What specific challenges were there in the context of the task?

The main challenge was to develop and implement a viable staff reduction and restructuring concept.

The main requirements were:

-Development of a restructuring scenario in the personnel area

-Ensuring socially responsible implementation

-Close cooperation with the works council

-Compliance with labor law requirements, in particular in the context of reconciliation of interests and social plans

It also quickly became clear that a pure stand-alone scenario would not be sufficient. Instead, the perspective of a new investor had to be considered in parallel.

How was the project implemented in detail?

As part of the project description, the management team – consisting of the Management Board, Finance & Controlling and Human Resources – took over the operational implementation of the measures.

The most important steps:

-Analysis of the existing organizational structure and personnel costs

-Implementation of several dismantling rounds

-Development of more efficient process structures

-Creation of a target image for the organization and cost structure

-Consideration of both personnel and financial savings potential

A particular focus was on the balance between economic efficiency and labor law security.

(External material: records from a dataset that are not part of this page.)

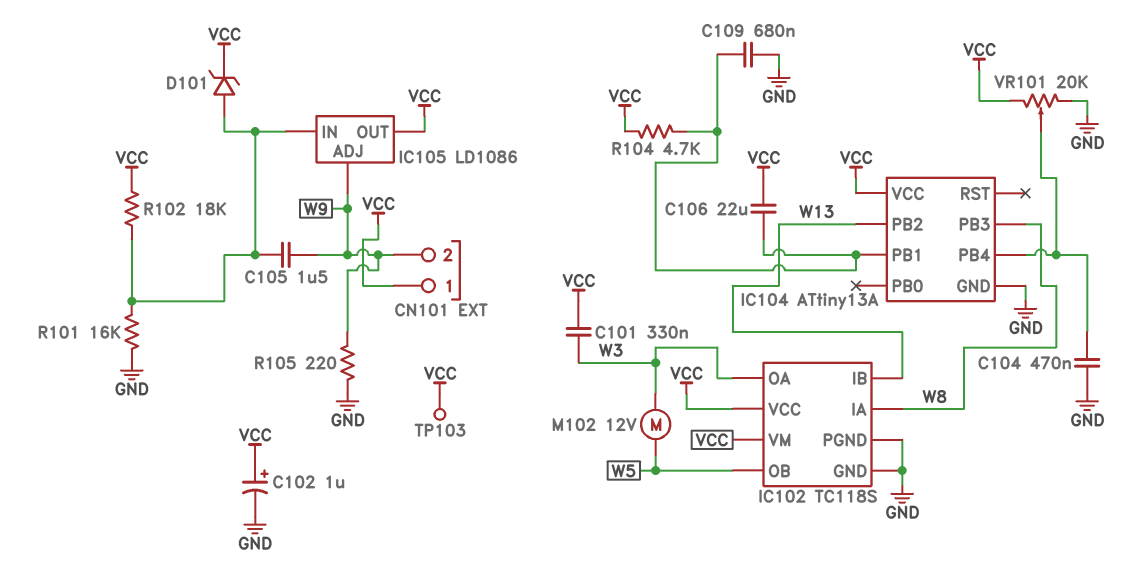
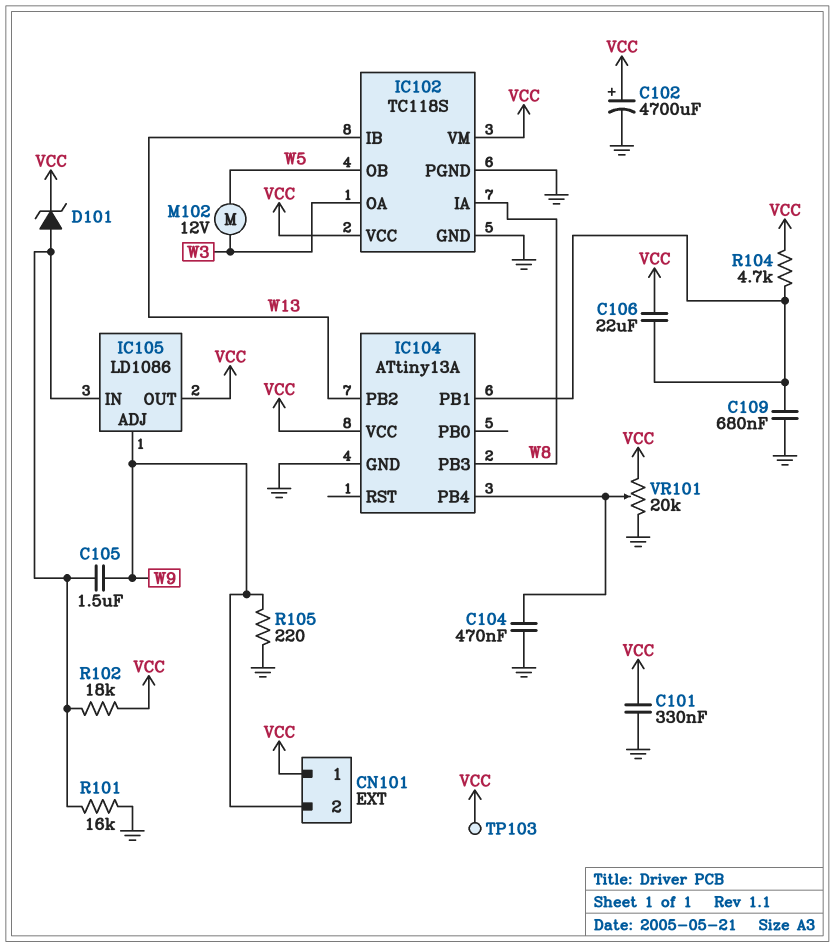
C101: 330nF (VCC, W3) -> 330nF (GND, VCC)
C102: 1uF (plus VCC, minus GND) -> 4700uF (plus VCC, minus GND)

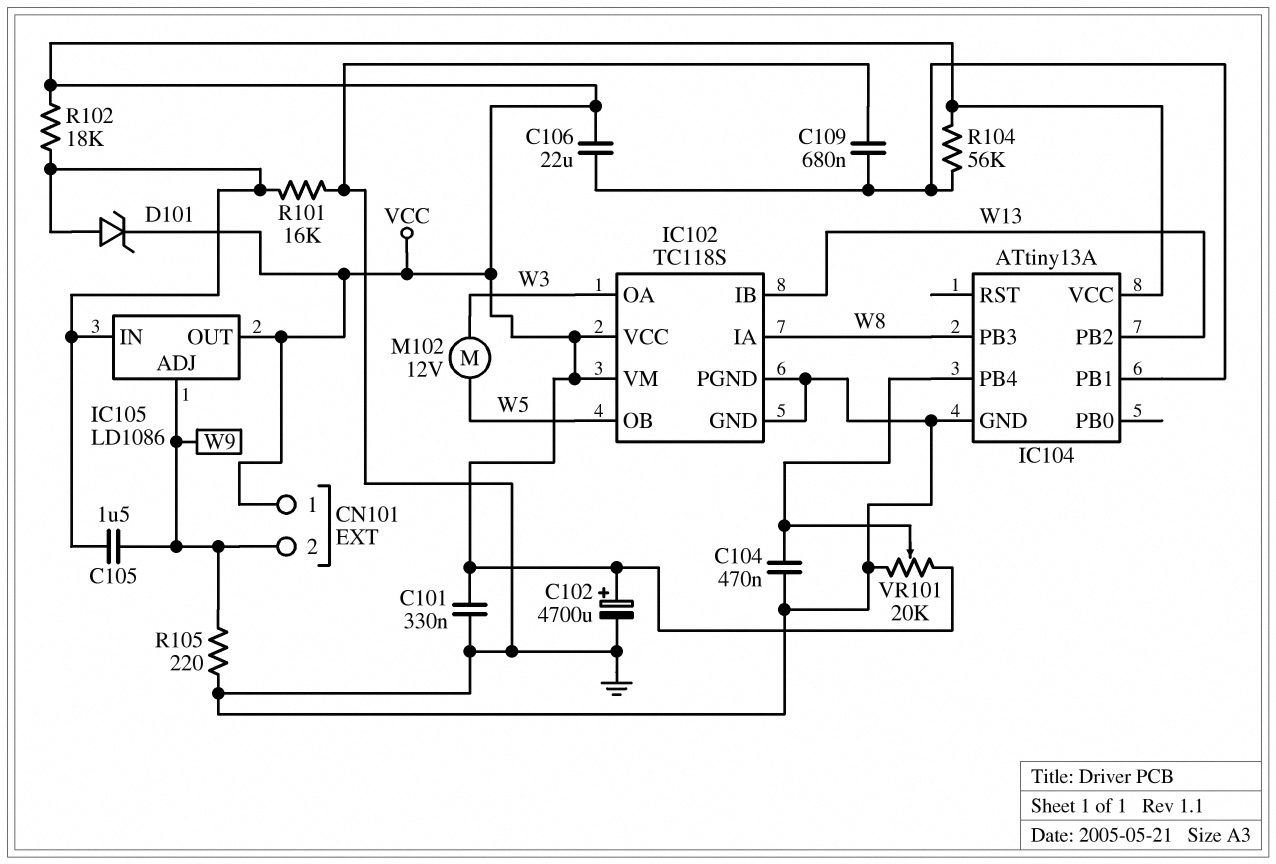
R104: 4.7k (IC104/PB1, VCC) -> 56k (IC104/PB1, VCC)
TP103: test point (VCC) -> none

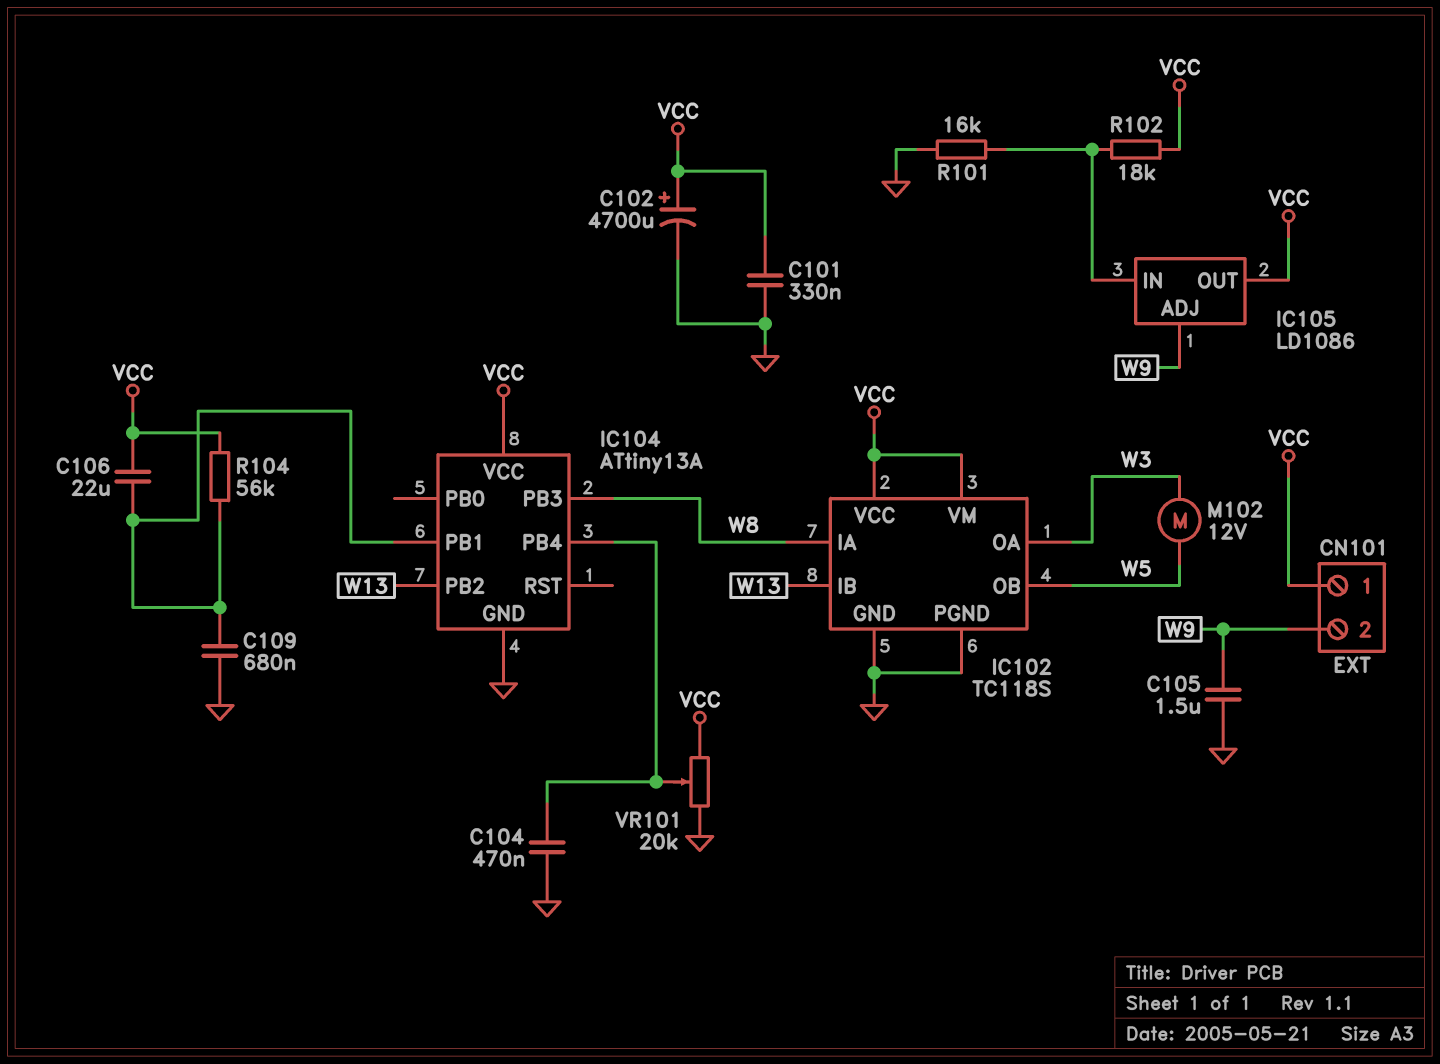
C105: 1.5uF (IC105/IN, W9) -> 1.5uF (GND, W9)
D101: zener (A IC105/IN, K VCC) -> none
R105: 220 (GND, W9) -> none

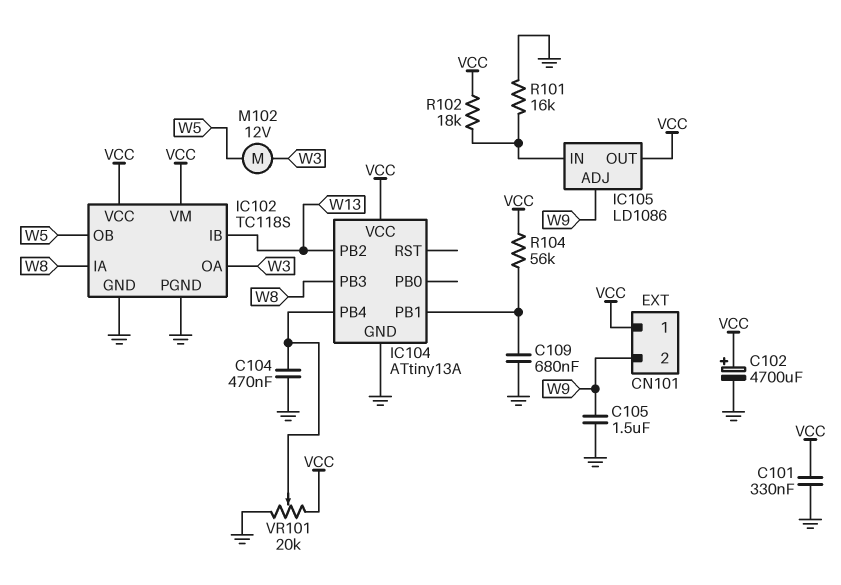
C106: 22uF (IC104/PB1, VCC) -> none

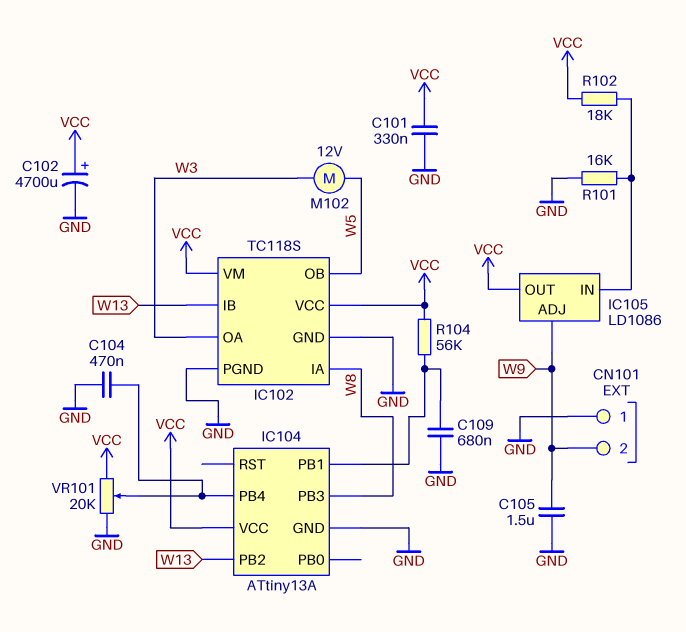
CN101 pin 1: VCC -> GND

What results were achieved through the restructuring?

The measures implemented led to clearly measurable successes in line with investor requirements:

-Streamliningthe organizational structure by 50% to around 170 FTEs

-Conclusion of a reconciliation of interests with list of names and social plan

Establishment of a transfer company (approx. 111 employees)
→ Reduction of the risk of unfair dismissal claims to below 1%

Implementation of a voluntary salary sacrifice of 25% on average
→ Signature rate of 94

Introduction of company integration management (BEM)
to reduce sickness-related absences below 10%

These results show a successful combination of HR transformation, cost optimization and risk minimization.

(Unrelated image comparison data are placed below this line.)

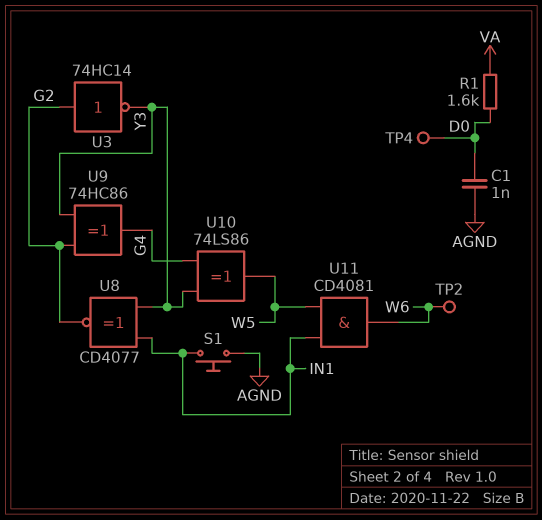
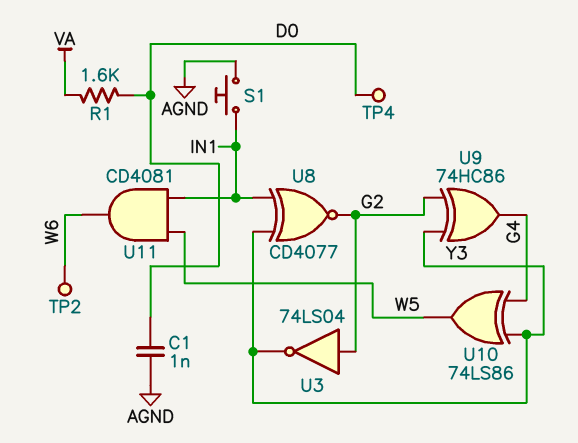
U3: NOT 74HC14 (in G2, out Y3) -> NOT 74LS04 (in G2, out Y3)

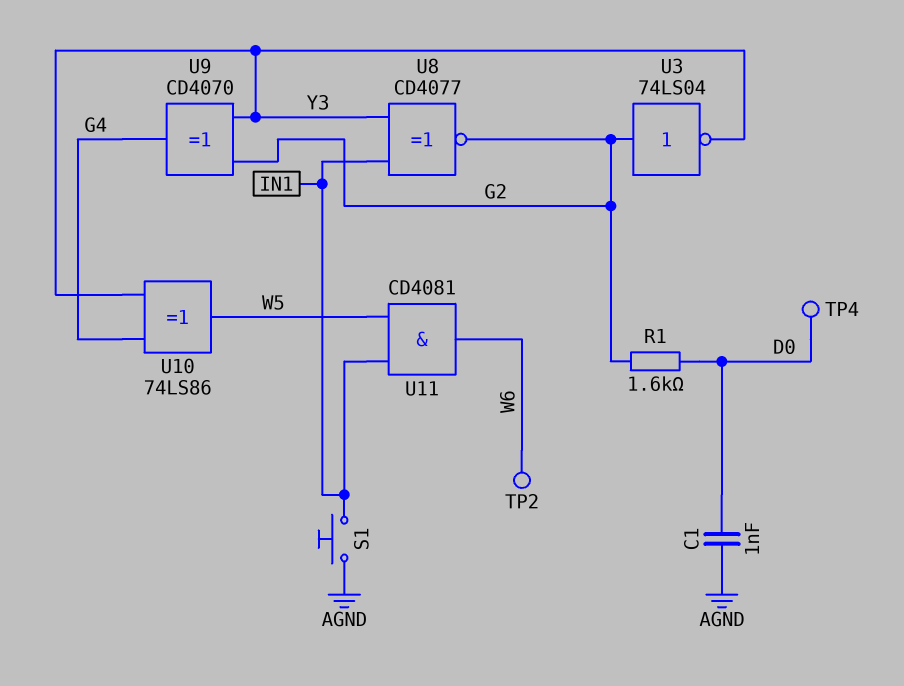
R1: 1.6k (D0, VA) -> 1.6k (D0, G2)
U9: XOR 74HC86 (in G2, in Y3, out G4) -> XOR CD4070 (in G2, in Y3, out G4)

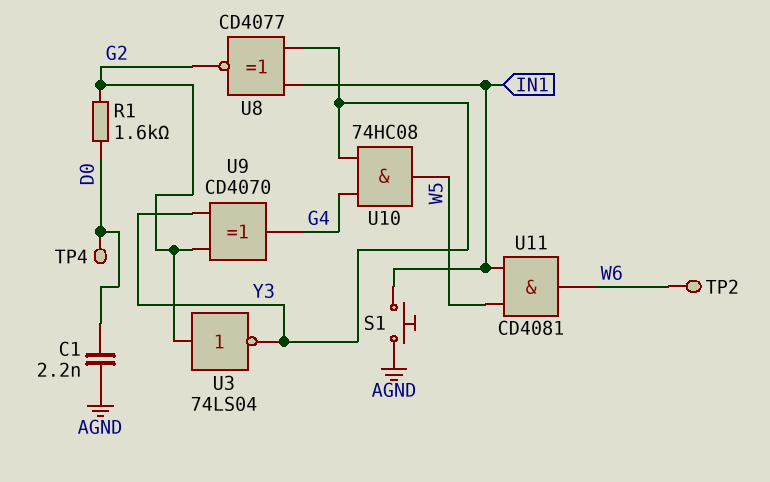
C1: 1nF (AGND, D0) -> 2.2nF (AGND, D0)
U10: XOR 74LS86 (in G4, in Y3, out W5) -> AND 74HC08 (in G4, in Y3, out W5)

What strategic insights can be derived from the project?

The project highlights key success factors for restructurings in the private equity environment:

Early involvement of all stakeholders, in particular the works council and management

-Combination of operational implementation and strategic investor perspective

-Use of instruments such as transfer companies to minimize risk

-Customized solutions for complex collective bargaining conditions

Focus on sustainable organizational development, not just short-term staff reductions

Another key success factor is the realization that a sustainable solution can only be achieved with a new investor.

FAQFrequently asked questions

An interim HR manager assumes responsibility for critical transformation processes at short notice. He brings experience in restructuring, employment law and change management and ensures rapid, professional implementation.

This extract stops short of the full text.